A strength of this report is that quantified imaging, both on radiographs and on CT, was employed to evaluate both the extent of osseous fusion and arthrodesis site resorption and settling with time. The ability to monitor the amount of resorption and settling is unique to this IM nail and could potentially allow opportunities to increase knowledge of the healing process that occurs after TTC arthrodesis, particularly when performed with bulk structural allografts where resorption is common.

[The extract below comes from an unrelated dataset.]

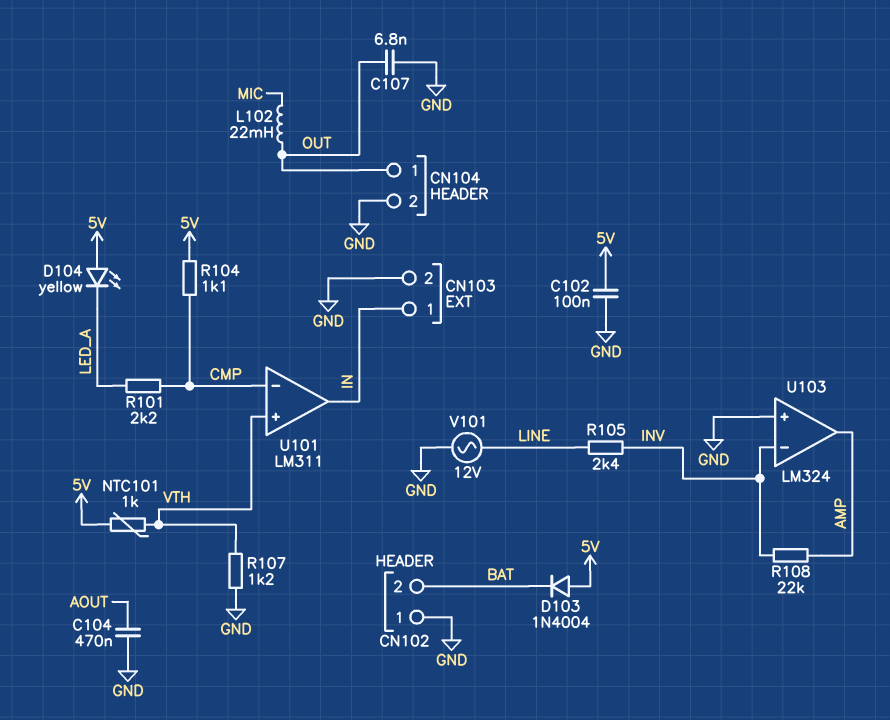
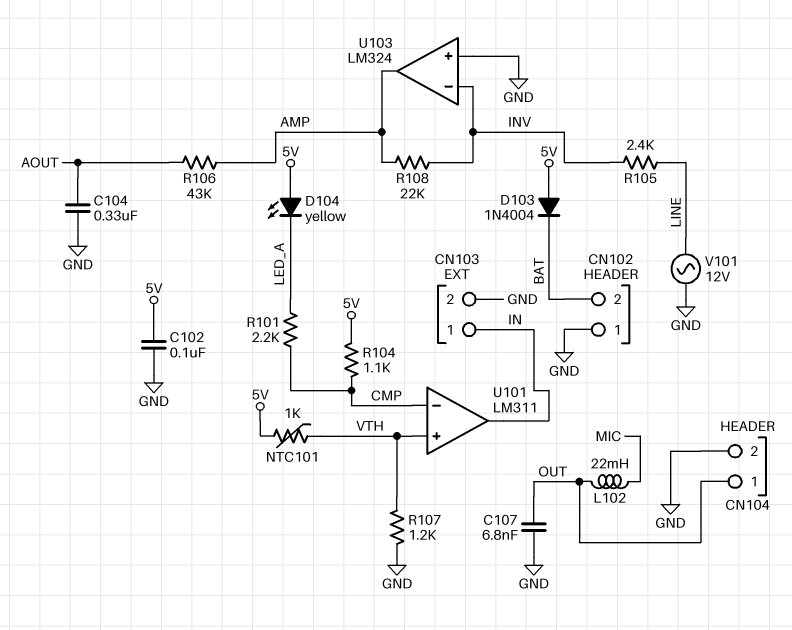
C104: 470nF (AOUT, GND) -> 330nF (AOUT, GND)
R106: none -> 43k (AMP, AOUT)

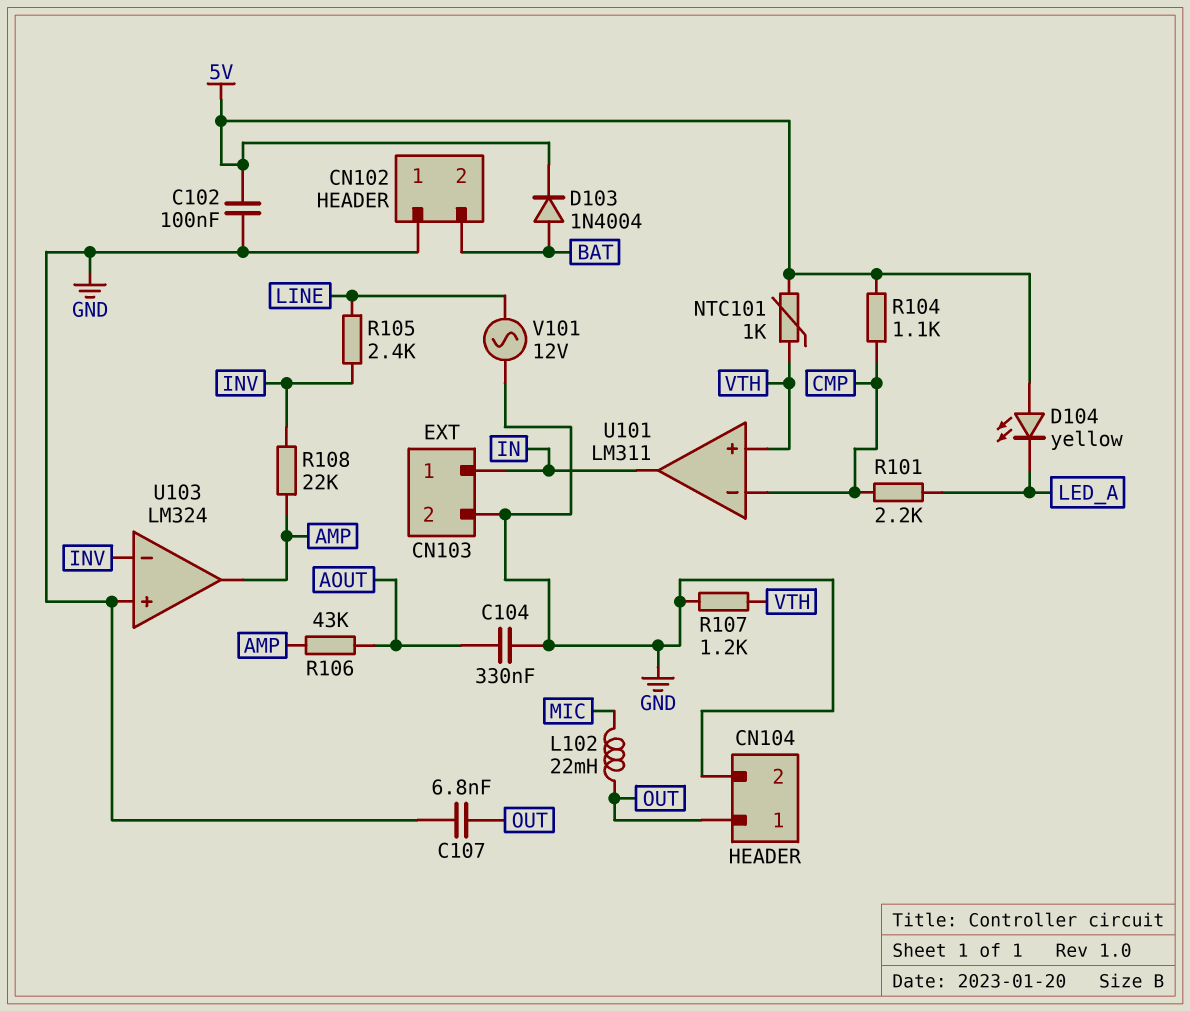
D103: diode 1N4004 (A 5V, K BAT) -> diode 1N4004 (A BAT, K 5V)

In conclusion, these 2 cases provide preliminary evidence that the use of a novel pseudoelastic hindfoot fusion nail combined with a bulk femoral head allograft can achieve hindfoot arthrodesis in salvage procedures for patients who previously experienced failed total ankle replacement. Future work in the form of larger retrospective or prospective studies will allow for statistical quantitative comparisons between patient outcomes following treatment with bulk graft plus pseudoelastic nail and bulk graft plus alternate IM nail.
Footnotes
This article was originally published as: Conklin MJ, Smith KE, Blair JW, Dupont KM. Total ankle replacement conversion to tibiotalocalcaneal arthrodesis with bulk femoral head allograft and pseudoelastic intramedullary nail providing sustained joint compression. Foot Ankle Orthop. 2018 Dec 19;3(4):2473011418804487. doi:10.1177/2473011418804487.

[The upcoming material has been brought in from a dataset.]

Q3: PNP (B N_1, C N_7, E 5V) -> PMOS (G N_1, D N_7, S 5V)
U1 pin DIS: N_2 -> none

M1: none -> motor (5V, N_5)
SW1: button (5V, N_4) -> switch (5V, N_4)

The author(s) declared the following potential conflicts of interest with respect to the research, authorship, and/or publication of this article: Kathryn Elizabeth Smith, PhD, and Jeremy Webster Blair, MBA, are employees of and report other from MedShape, Inc., outside the submitted work. Kenneth Michael Dupont, PhD, is an employee of and reports other from MedShape, Inc., during the conduct of the study; other from MedShape, Inc., outside the submitted work. ICMJE forms for all authors are available online.
Funding: The author(s) received no financial support for the research, authorship, and/or publication of this article.